Number of right isosceles triangles that can be formed with points lying on the curve $$8x^3+y^3+6xy=1$$
MY ATTEMPT :
We have,
$$8x^3+y^3+6xy=1$$
adding both the sides $$6xy^2+12x^2$$ and simplifying we get ,
$$y^2+y(1-2x)+4x^2+2x+1=0$$
after this I got struck pls help me out with this question
Answer given is 3
Since $$a^3+b^3+c^3-3abc=(a+b+c)(a^2+b^2+c^2-ab-ac-bc),$$ we see that our equation it's $$(2x+y-1)(4x^2+y^2+1-2xy+2x+y)=0,$$ which gives $$2x+y-1=0$$ or $$(2x-y)^2+(2x+1)^2+(y+1)^2=0.$$ The second gives a point $A\left(-\frac{1}{2},-1\right)$ and two other points are placed on the line $2x+y-1=0$.

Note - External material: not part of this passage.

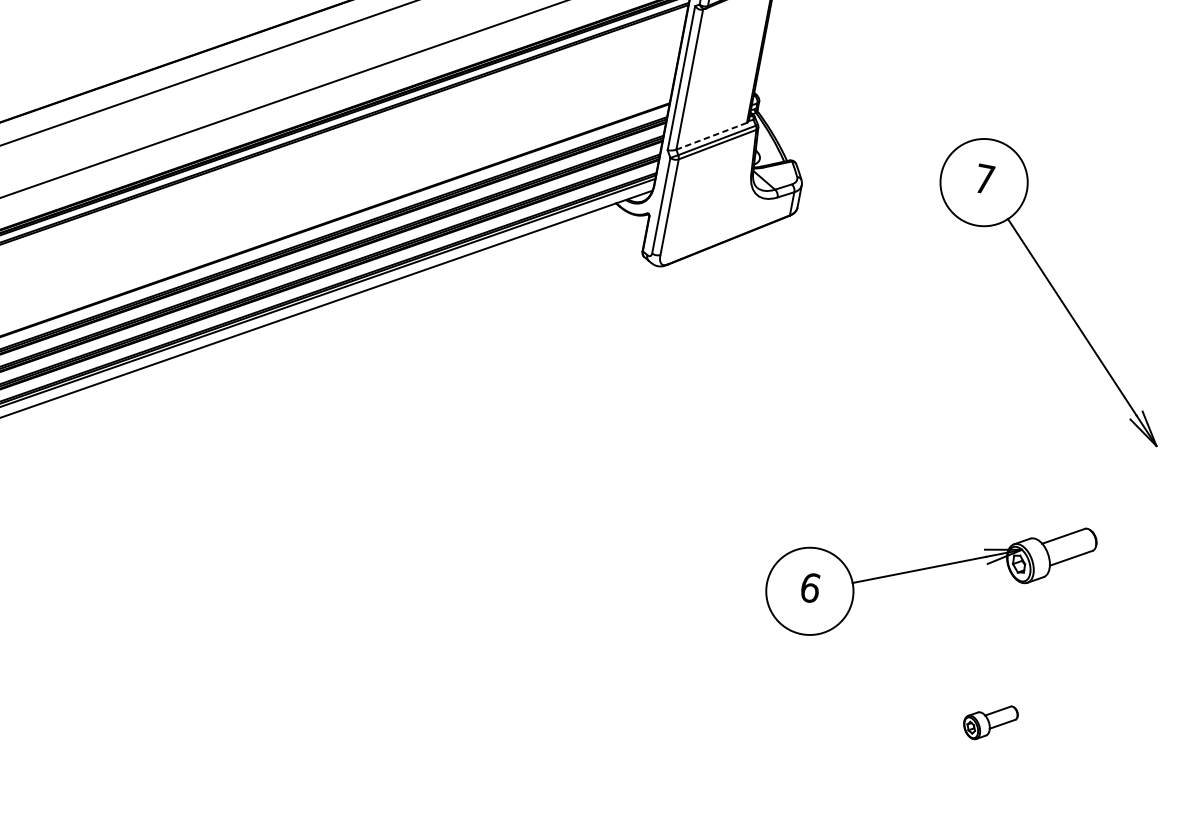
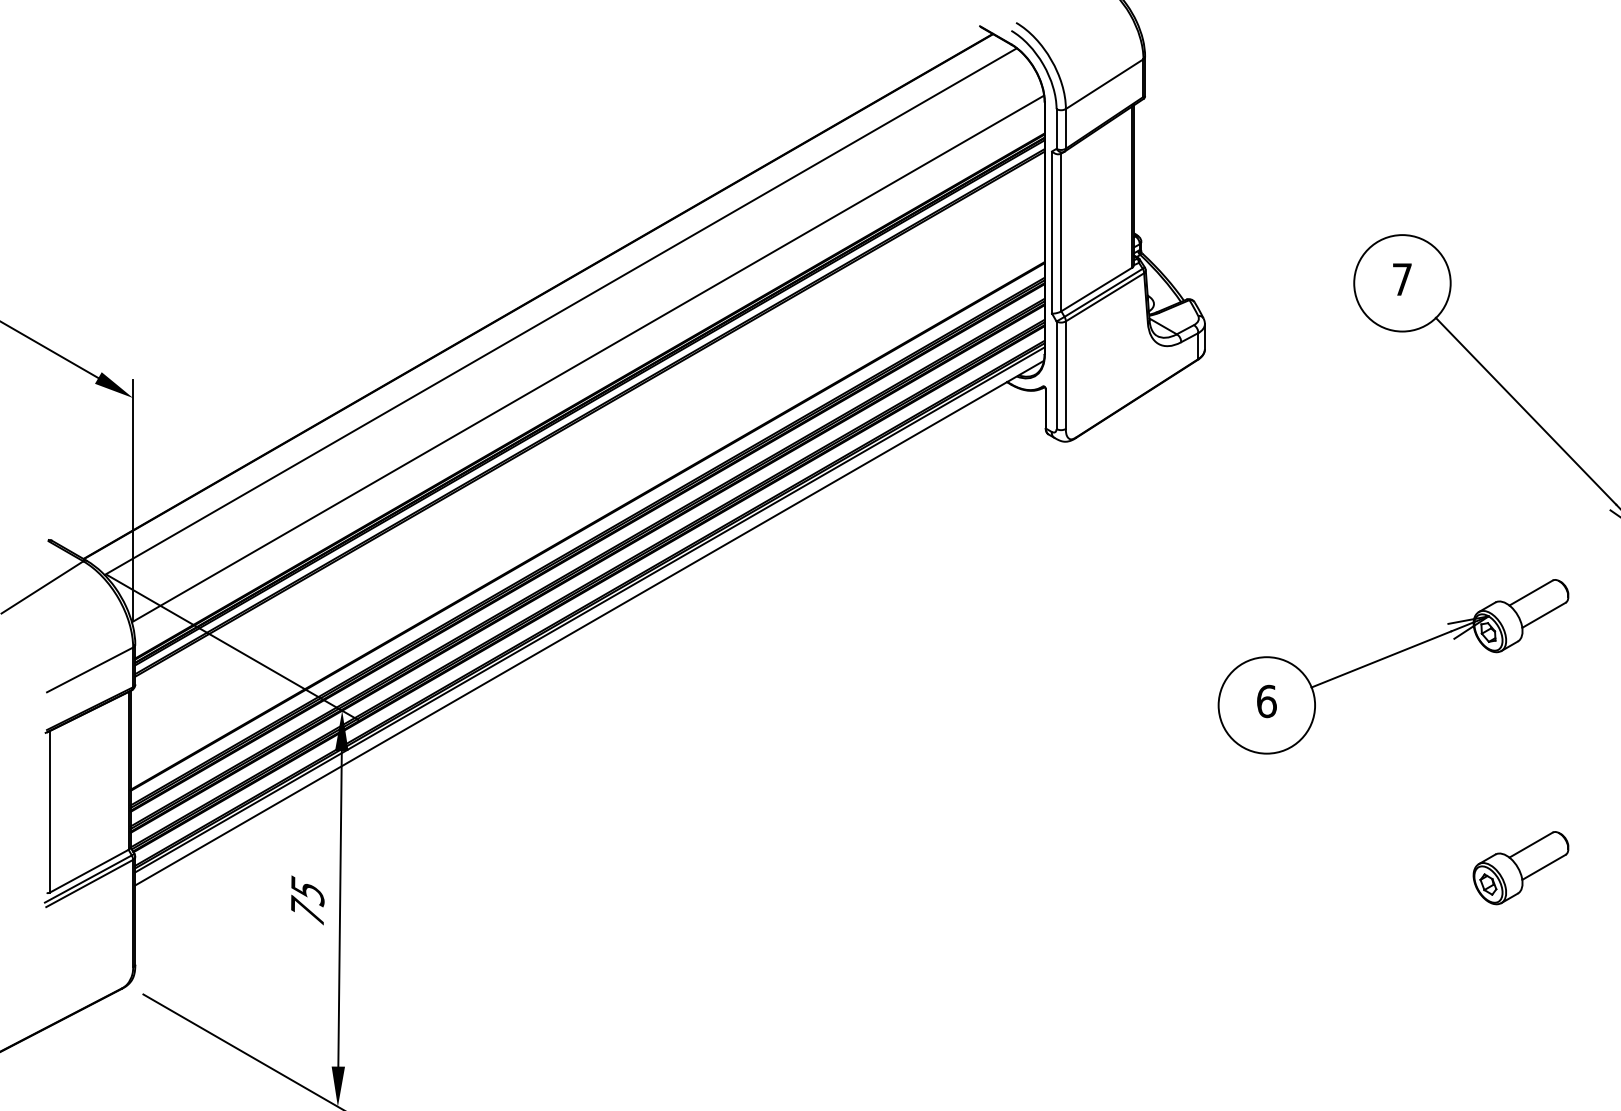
line: (711, 136) -> (1096, 289), dashed -> solid
part: (926, 569) -> (1389, 657), moved
part: (989, 722) -> (1520, 868), size x1.67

Thus, the vertex of the right angle of the triangle may be in three these points.
Easy to see that all these possibilities occur.
Indeed, let $AD$ be a perpendicular to the line $l:2x+y-1=0$ and $\{B,C\}\subset l$ such that $D$ be a mid-point of $BC$ and $AD=DB=DC.$
Thus, $\Delta ABC$, $\Delta ADB$ and $\Delta ADC$ they are right-angled isosceles triangles.